Long-term policy questions remain:
- Rapid expansion may deliver beds but not resolve court backlogs.
- Some lawmakers argue detention funds would be better spent on immigration judges, asylum officers, and community-based case management.
- Others see detention as a core enforcement tool that should grow alongside caseloads.
Whether states remain central to detention expansion will depend on court outcomes, elections, and public reaction to sites like Alligator Alcatraz.
What comes next
Friends of the Everglades, Inc. v. Noem creates a roadmap for how environmental law can intersect with immigration policy when projects move fast in sensitive areas. The state’s appeal may narrow or broaden that roadmap.
- If Florida prevails: states might cite the case to justify emergency construction elsewhere.
- If Florida loses: states may shift toward refurbishing existing facilities or relying on county agreements to avoid environmental claims.
For now, the buses continue to roll away from Alligator Alcatraz, the court’s order stands, and the country watches whether a facility built in a week will define the next year of immigration detention — or serve as a cautionary tale.
Immediate practical note: Families should check frequently with counsel to verify locations, venue changes, and arrangements for confidential calls and visits.
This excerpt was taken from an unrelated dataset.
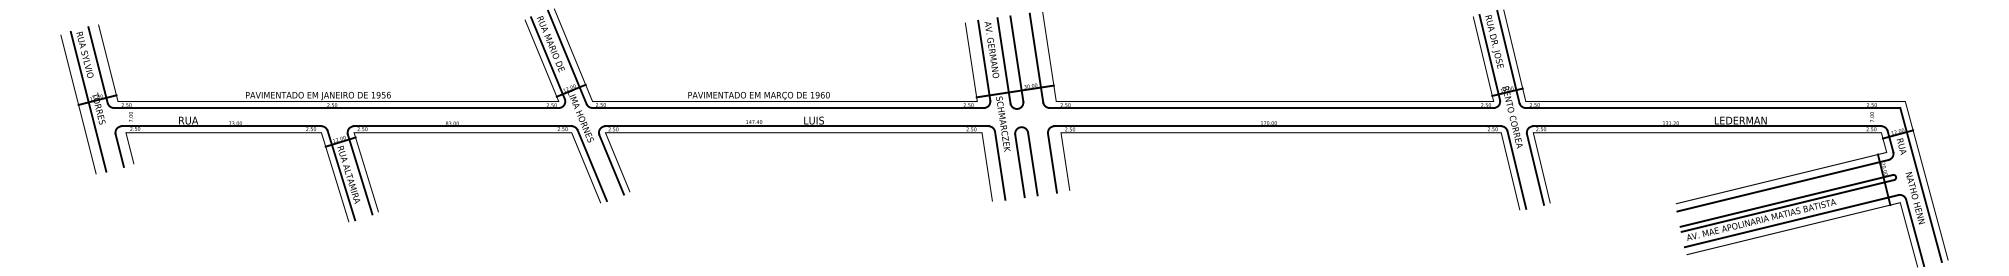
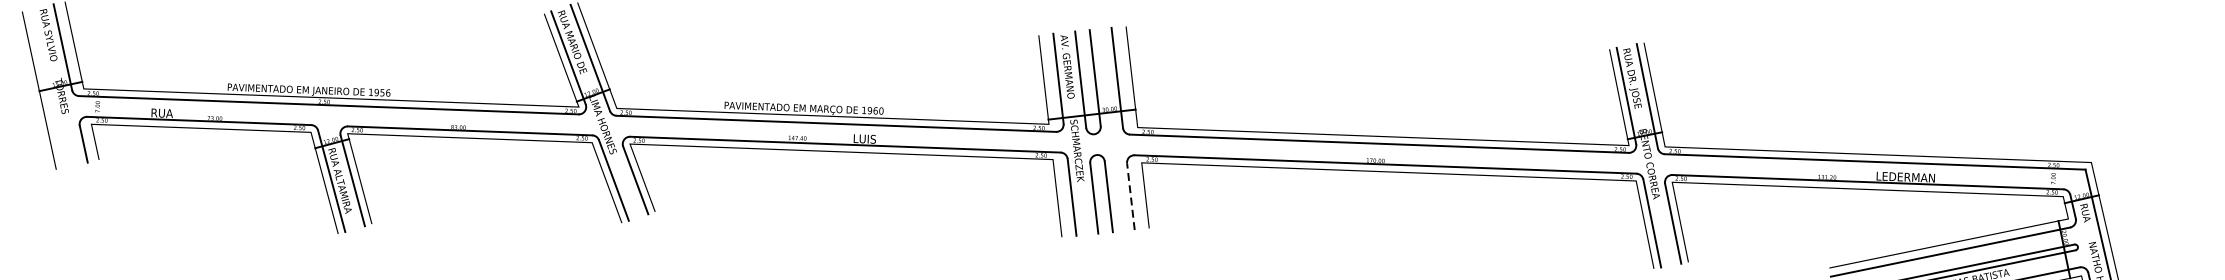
line: (88, 101) -> (50, 87), removed
line: (1052, 163) -> (1130, 197), solid -> dashed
This Article in a Nutshell
A federal judge’s preliminary injunction in August 2025 halted new admissions to Florida’s Alligator Alcatraz and ordered dismantling to begin within 60 days. Built in eight days at roughly $400 million on a remote Everglades airfield, the facility faced litigation over environmental harm and procedural shortcuts. Attorneys reported restricted legal access and sanitation concerns, which DHS denied. The order has led to detainee transfers, political backlash, and scrutiny over public spending and oversight. Similar state-federal detention projects are advancing in Indiana and Nebraska, aided by a large budget increase for detention. The outcome of appeals will shape whether rapid-build detention models spread, are revised, or serve as a cautionary precedent.